19 Oct The Stanford Saga – Chapter 10: “Bleak House” Redux?
Postings on this blog have focused on the cross-border battle between Antiguan liquidators Peter Wastell and Nigel Hamilton-Smith and federal receiver Ralph Janvey for control of the financial assets previously controlled by Sir Allen Stanford, including Stanford International Bank, Ltd. (SIB). A complete digest of prior posts is available here.
Mr. Janvey, meanwhile, has had to address yet another challenge to his receivership – from investors seeking to commence an involuntary Chapter 7 case. In early September, an ad hoc group of CD and deposit-holders fronted by Dr. Samuel Bukrinsky, Jaime Alexis Arroyo Bornstein, and Mario Gebel requested an expedited hearing on their request for leave to commence an involuntary bankruptcy against the Stanford entities.
The ad hoc investor group’s September request was not their first: In May of this year, the same investors requested essentially the same relief. That request was never acted on, presumably because presiding US District Court Judge David Godbey already had imposed a 6-month moratorium on interference with the receivership.

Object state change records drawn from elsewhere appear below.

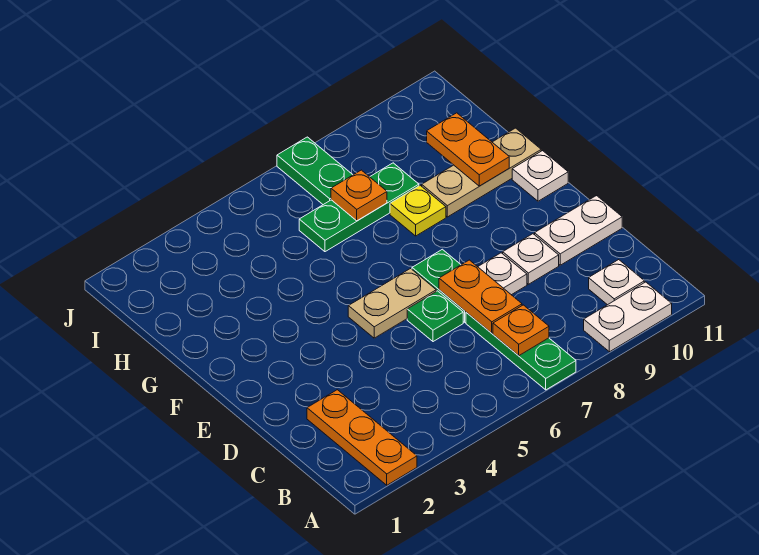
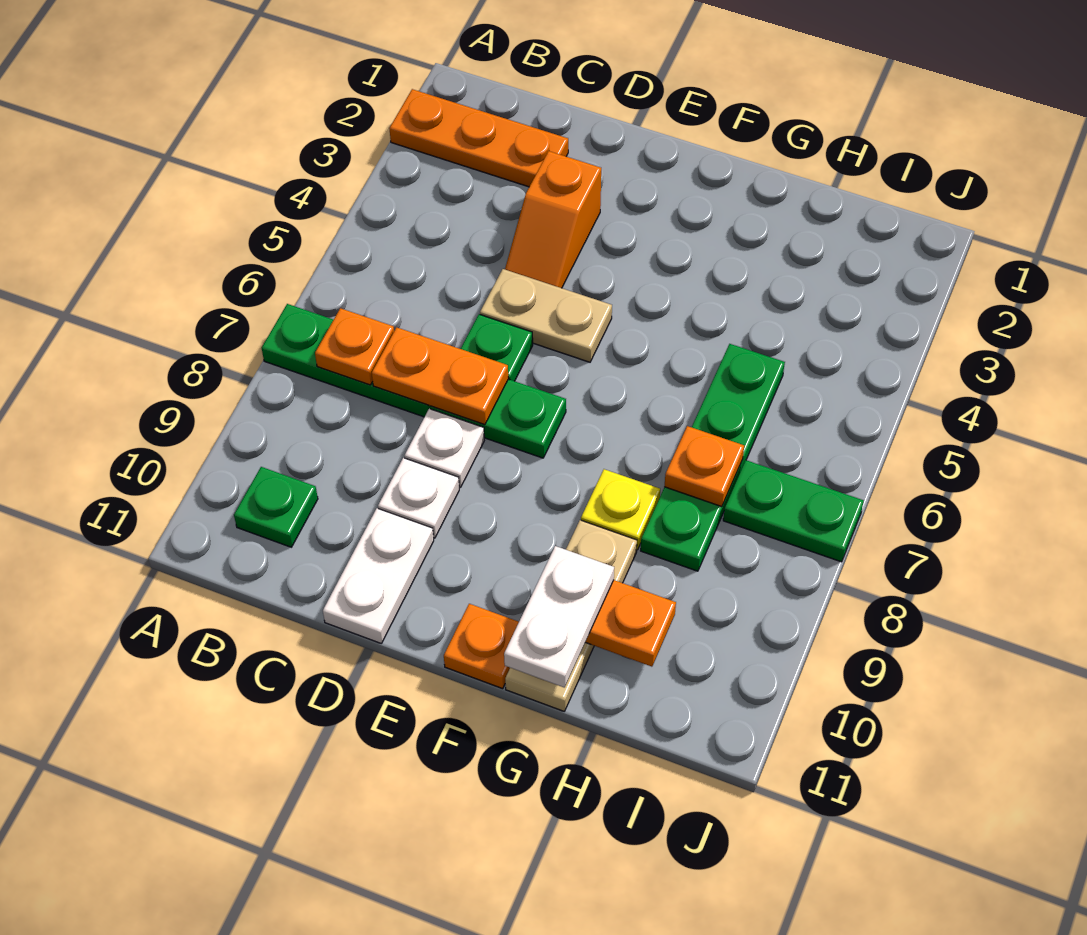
white plate A9:A10 level 1 -> white plate G10:G11 level 3
white plate B10 level 1 -> green plate B10 level 1
none -> orange slope D3:D4 level 1 top 3
tan plate E5:E6 level 1 -> tan plate D5:E5 level 1
white plate F11 level 1 -> orange plate F11 level 1
green plate H6:H8 level 1 -> green plate H5:H8 level 1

With the moratorium’s expiration, the investors have raised the issue once again.
A Receivership Run Wild?
Their second request largely repeats the investors’ prior arguments, many of them rather personal: No one is happy with the way this receivership has been run, they claim. Specifically, the receivership is far too expensive and the lack of meaningful participation deprives creditors of significant due process rights. Instead, an involuntary liquidation under Chapter 7 of the US Bankruptcy Code is the best and most efficient means of reining in expenses and preserving those rights. The investors’ brief offers a picture of the 21st century Stanford receivership more closely resembling Dickens’ 19th century “Bleak House”: Professional fees accruing at an “alarming” rate (in this case, an estimated $1.1M per week); an estate at risk of being consumed entirely by administrative costs; and investors ultimately twice victimized.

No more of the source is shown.